Gene Linked to 'Sound Seizures' Identified

Mutation causes epilepsy with auditory hallucinations

SUNDAY, Jan. 27, 2002 (HealthDayNews) -- Researchers have identified a gene that causes a rare form of epilepsy in which patients experience sound hallucinations before their seizures.

A report in the February issue of Nature Genetics reveals that mutations in the leucine-rich, glioma-inactivated 1 gene (LGI1) cause a rare form of the disorder known as autosomal-dominant partial epilepsy with auditory features (ADPEAF).

An expert in the genetics of epilepsy praised the discovery. "Finding a gene is exciting, because it gives us information about which signaling pathway in the brain is at the cause of this particular form of epilepsy," says Dr. Jeffrey Noebels, a neurologist and molecular geneticist at Baylor College of Medicine in Houston. "Finally, it's a starting point to try to understand what causes the disease and, also, which molecules might be useful therapeutically to prevent it."

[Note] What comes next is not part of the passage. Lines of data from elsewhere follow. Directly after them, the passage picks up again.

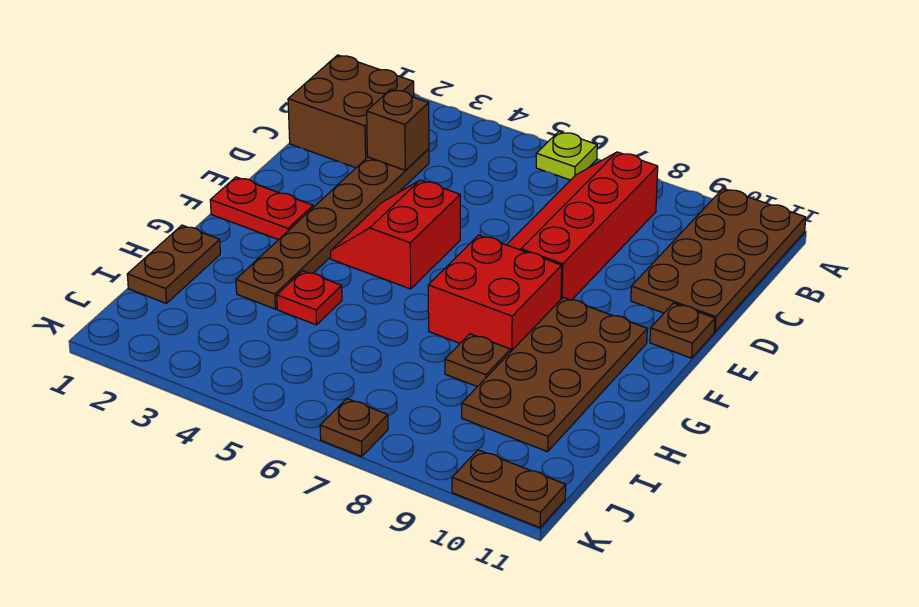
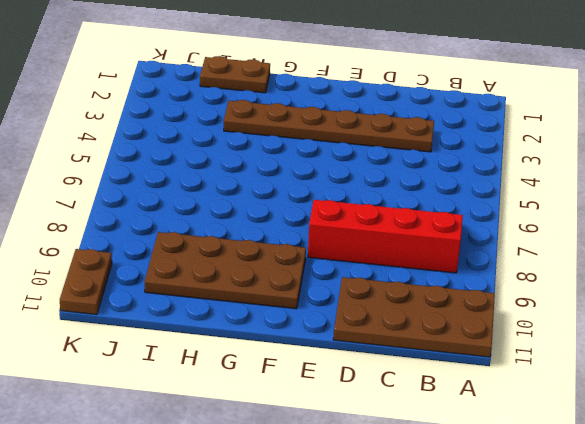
none -> lime plate A6 level 1
none -> brown brick B1:C2 level 1
none -> red slope E4:F5 level 1 top 5

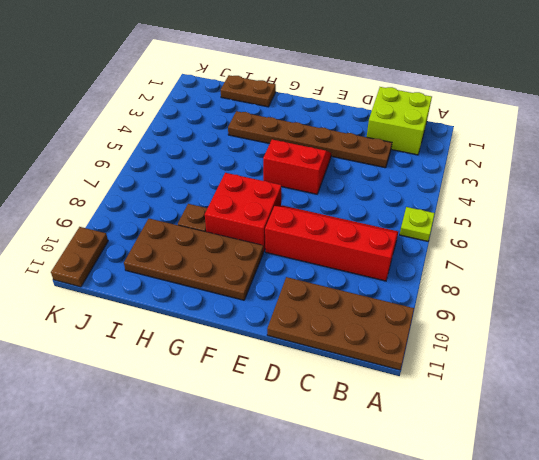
lime brick B1:C2 level 1 -> brown brick B1:C2 level 1
none -> brown plate E11 level 1
none -> red plate F1:F2 level 1
none -> red plate H4 level 1

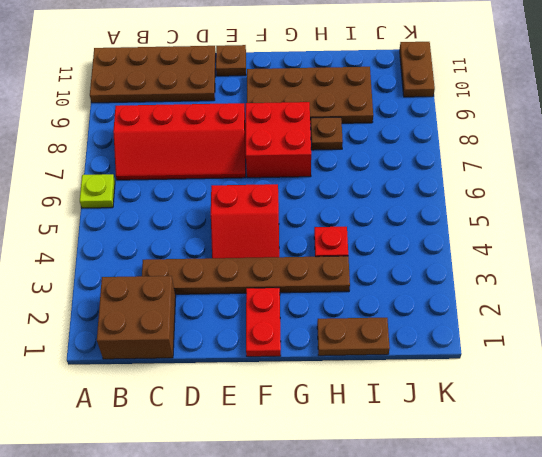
none -> brown plate K7 level 1
none -> brown brick C3 level 2

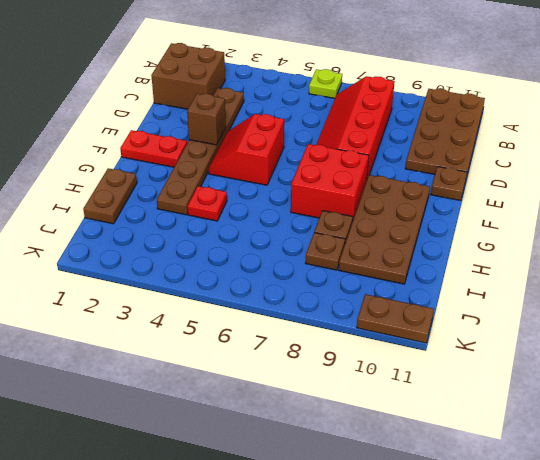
brown brick E3 level 2 -> brown brick C3 level 2
brown plate I8 level 1 -> brown plate K7 level 1

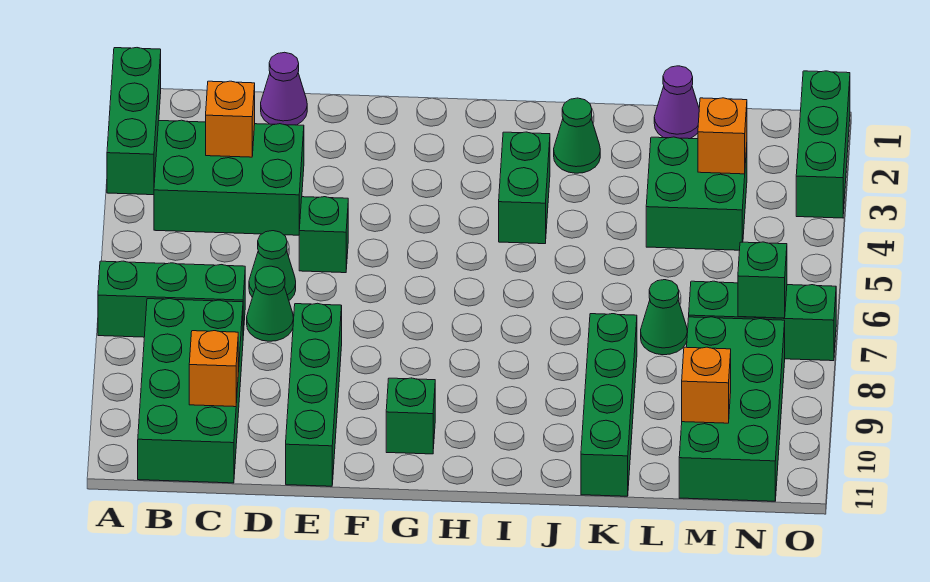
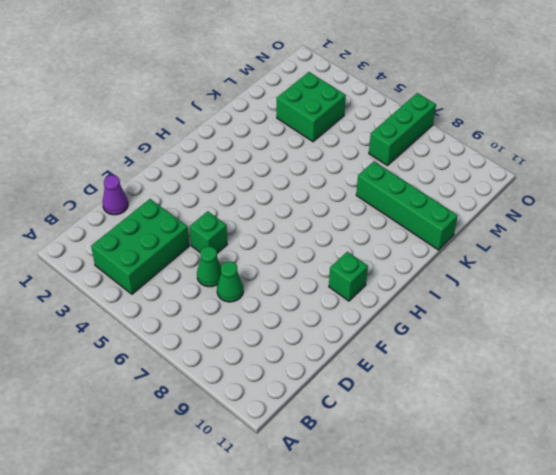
none -> green brick A1:A3 level 1
none -> green brick A7:C7 level 1
none -> green brick B8:C11 level 1

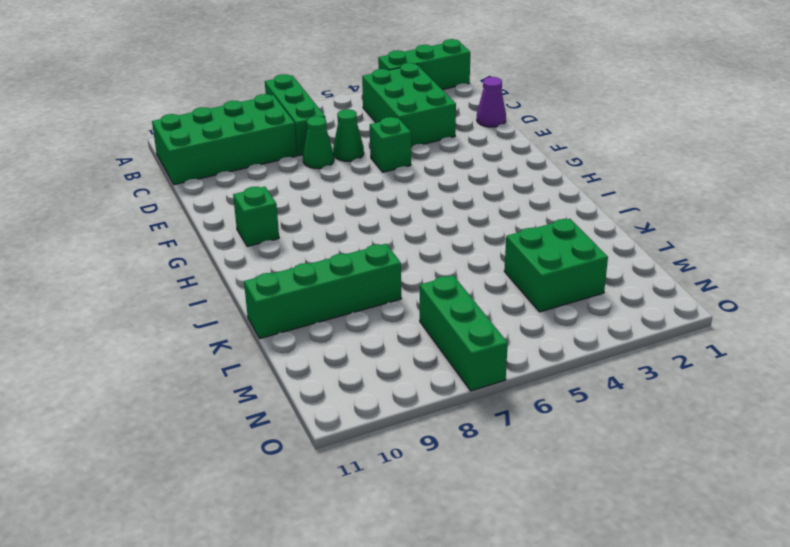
none -> green brick E8:E11 level 1
none -> green brick I3:I4 level 1
none -> green cone J2 level 1

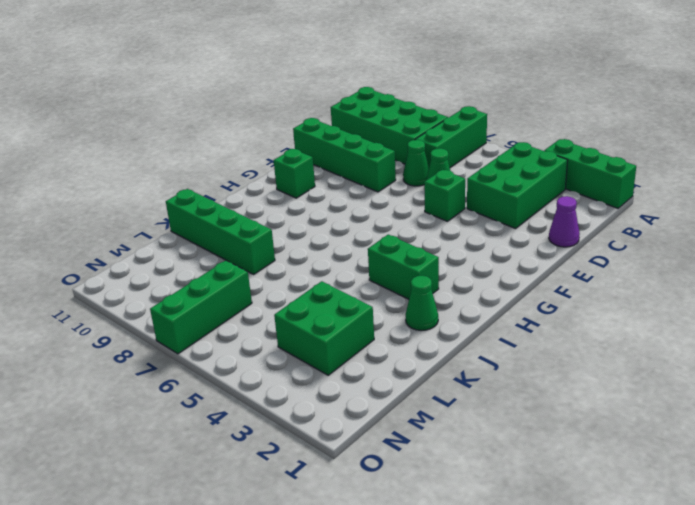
none -> purple cone L1 level 1
none -> green cone L7 level 1
none -> green brick M8:N11 level 1

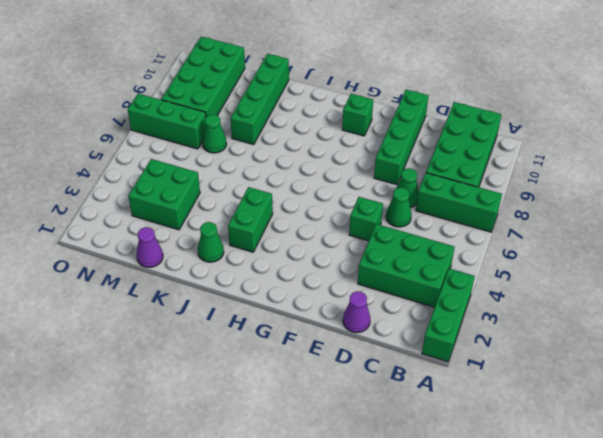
none -> green brick O1:O3 level 1
none -> orange brick C3 level 2
none -> orange brick C10 level 2

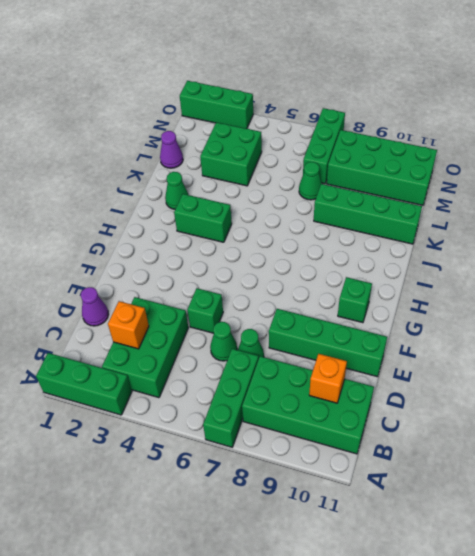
none -> orange brick M3 level 2
none -> orange brick M10 level 2
none -> green brick N7 level 2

Epilepsy is a neurological disorder in which the electrical impulses that control the brain occasionally malfunction, causing various types of seizures. There is no known cure, although treatment exists in the form of medications, surgery or a special diet. More than 2.3 million Americans have the disorder.

ADPEAF is an extremely rare variant of epilepsy that usually develops between the ages of 8 and 25. People with epilepsy don't commonly report auditory hallucinations or sound distortions.

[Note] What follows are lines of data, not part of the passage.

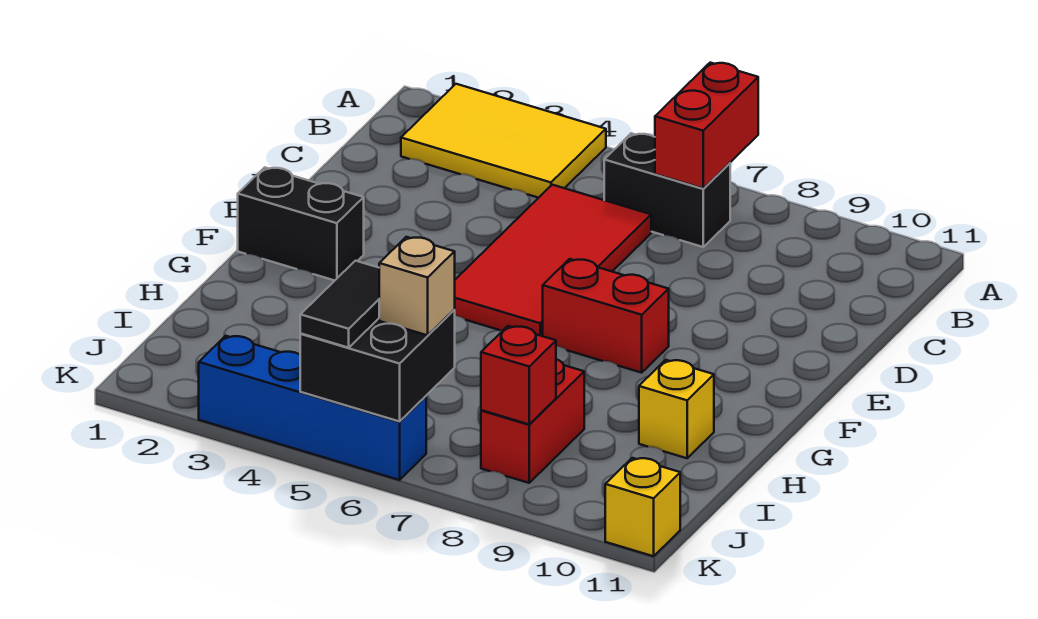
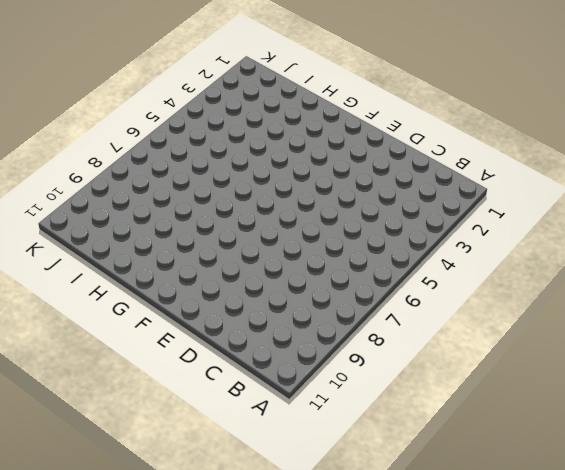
none -> yellow tile A2:B4 level 1
none -> black brick B6:B7 level 1
none -> red tile C5:F6 level 1

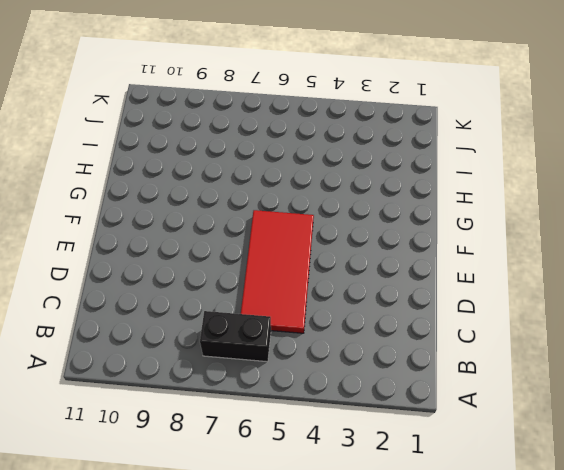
none -> yellow tile A2:B4 level 1
none -> black brick F1:F2 level 1
none -> red brick F7:F8 level 1

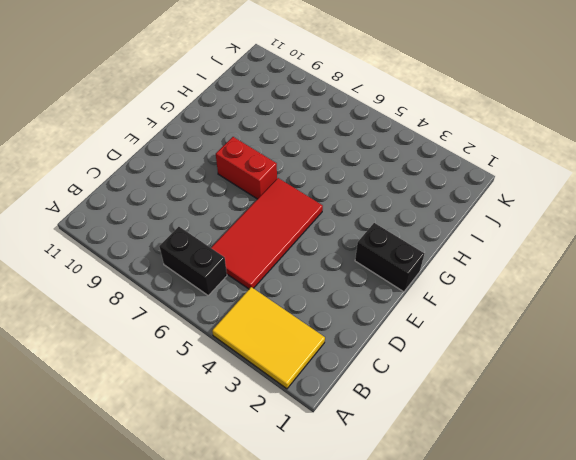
none -> yellow brick H10 level 1
none -> red brick I8:J8 level 1
none -> blue brick K3:K6 level 1

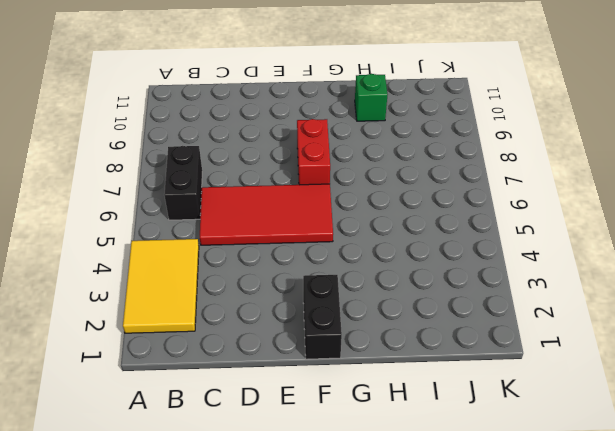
green brick H10 level 1 -> yellow brick H10 level 1
none -> red brick I8:J8 level 1
none -> blue brick K3:K6 level 1
none -> yellow brick K11 level 1

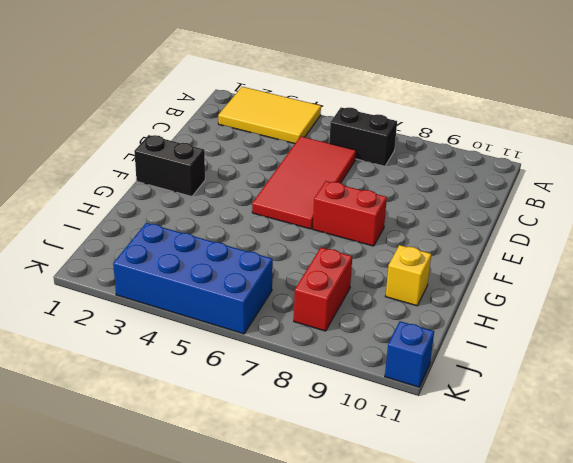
blue brick J3:K6 level 1 -> blue brick K3:K6 level 1
blue brick K11 level 1 -> yellow brick K11 level 1
none -> red brick A7:B7 level 2
none -> black brick J5:K6 level 2
none -> red brick J8 level 2

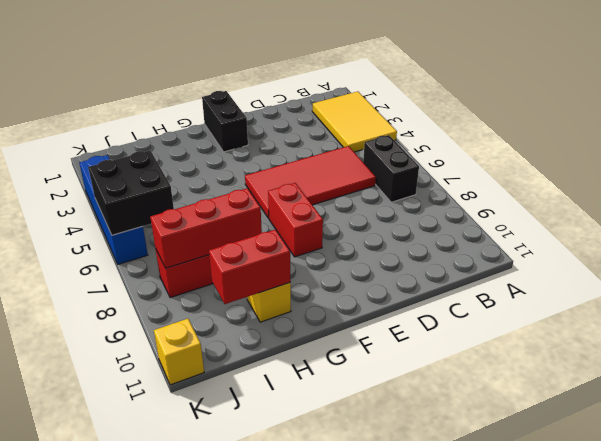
red brick H8:J8 level 2 -> red brick J8 level 2
red brick H10:I10 level 2 -> red brick A7:B7 level 2
none -> black tile J5:K5 level 3
none -> tan brick J6 level 3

Doctors suspect that a region of the brain called the lateral temporal lobe is involved in the onset of the seizure.

Senior investigator Ruth Ottman, a professor of epidemiology at Columbia University in New York, had been studying a group of 2,000 families recruited through various epilepsy organizations, looking for types of epilepsy that were more likely to have a genetic factor.

From this large group, Ottman met a family in which 11 members had epilepsy, and were found to share a similar genetic marker on chromosome 10.

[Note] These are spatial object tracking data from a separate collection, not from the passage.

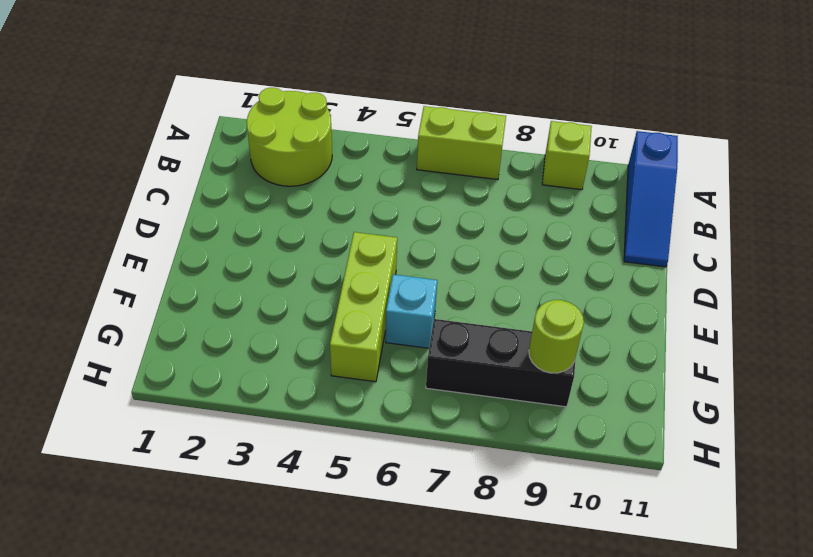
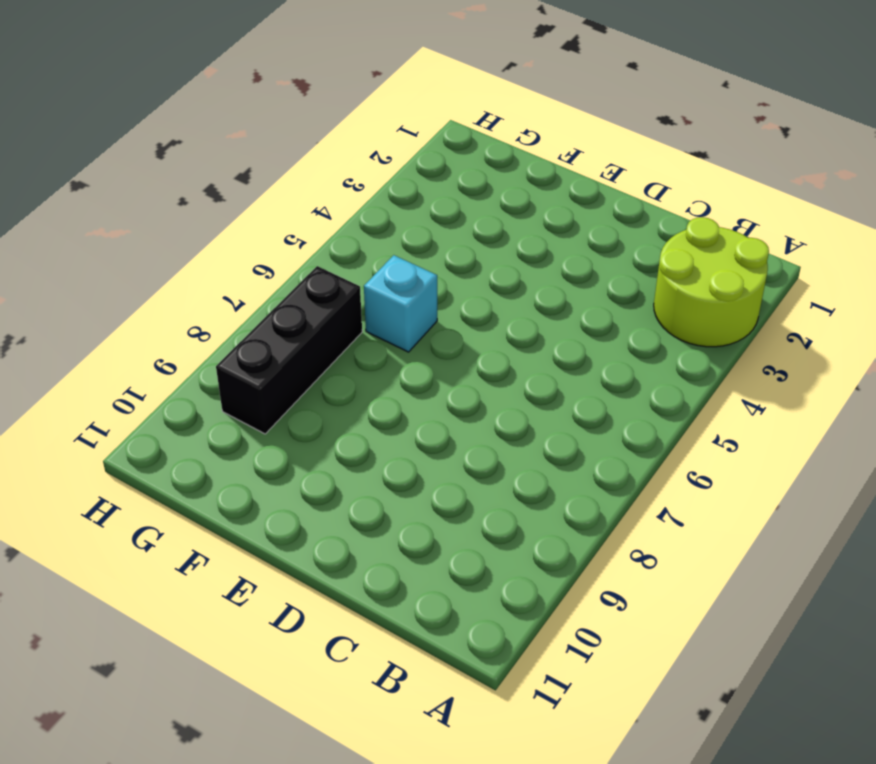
none -> lime brick A6:A7 level 1
none -> lime brick A9 level 1

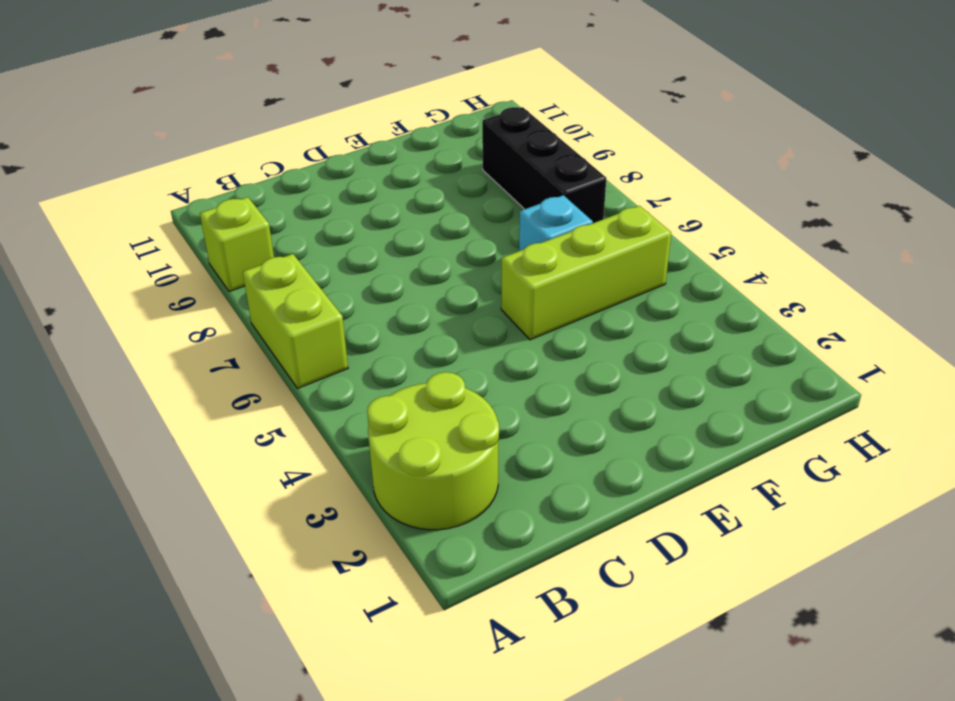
none -> blue slope A11:C11 level 1 top A
none -> lime round brick G9 level 2

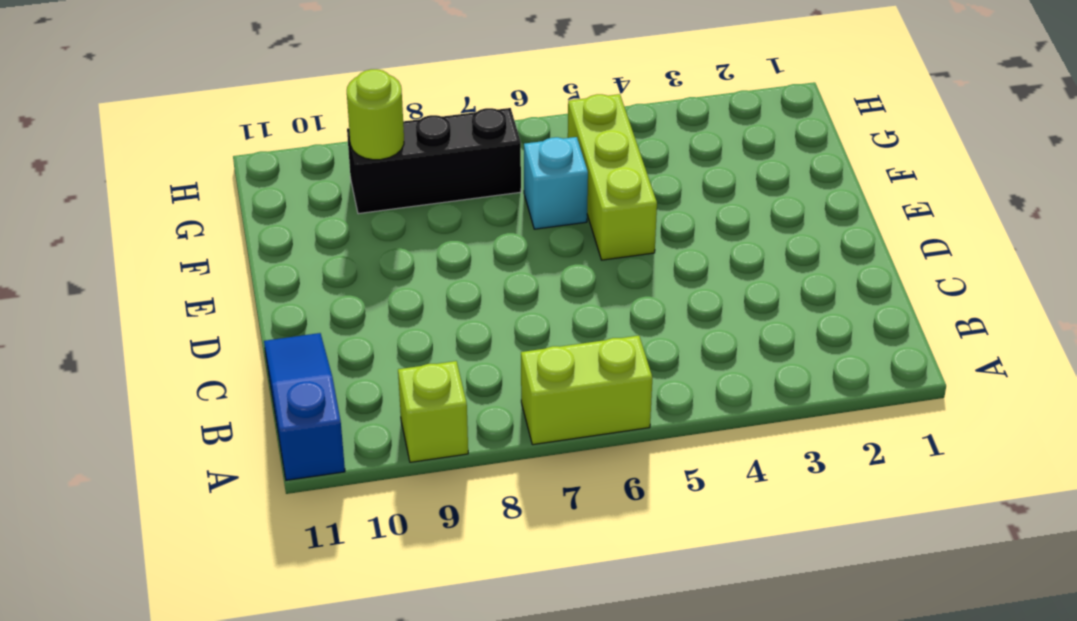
none -> lime round brick A2:B3 level 1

"We were able to get evidence that a rather large region of chromosome 10 must contain a gene that is raising risk for epilepsy in this family," says Ottman.

At that point, the researchers started to examine the family members' medical history. More than half had epileptic seizures that featured auditory hallucinations or distortions of sound as a prelude to their seizures. "The seizure activity in the brain was actually producing a clinical manifestation that involved sound," says Ottman.

"Some people hear, for example, the sound of helicopters or the sound of a machine, or a sound growing louder, or a whooshing sound or a thumping sound," she says. Others have described a ringing or humming noise in their ears or the sound of singing. "They know that a seizure is coming because they can hear these sounds."

Sometimes a follow-up seizure doesn't materialize, but it can progress to other types of seizures, including the full-body convulsions most commonly associated with epilepsy.

To narrow the search for the gene further, they turned to genetic analysis of other families with epilepsy, finding 28 potential genes before identifying mutations in the LGI1 gene in five families with ADPEAF. The mutations made the gene nonfunctional.

In mice, the researchers determined that the LGI1 gene was primarily active in neurons, specifically in the temporal lobes of the brain, confirming its link to ADPEAF.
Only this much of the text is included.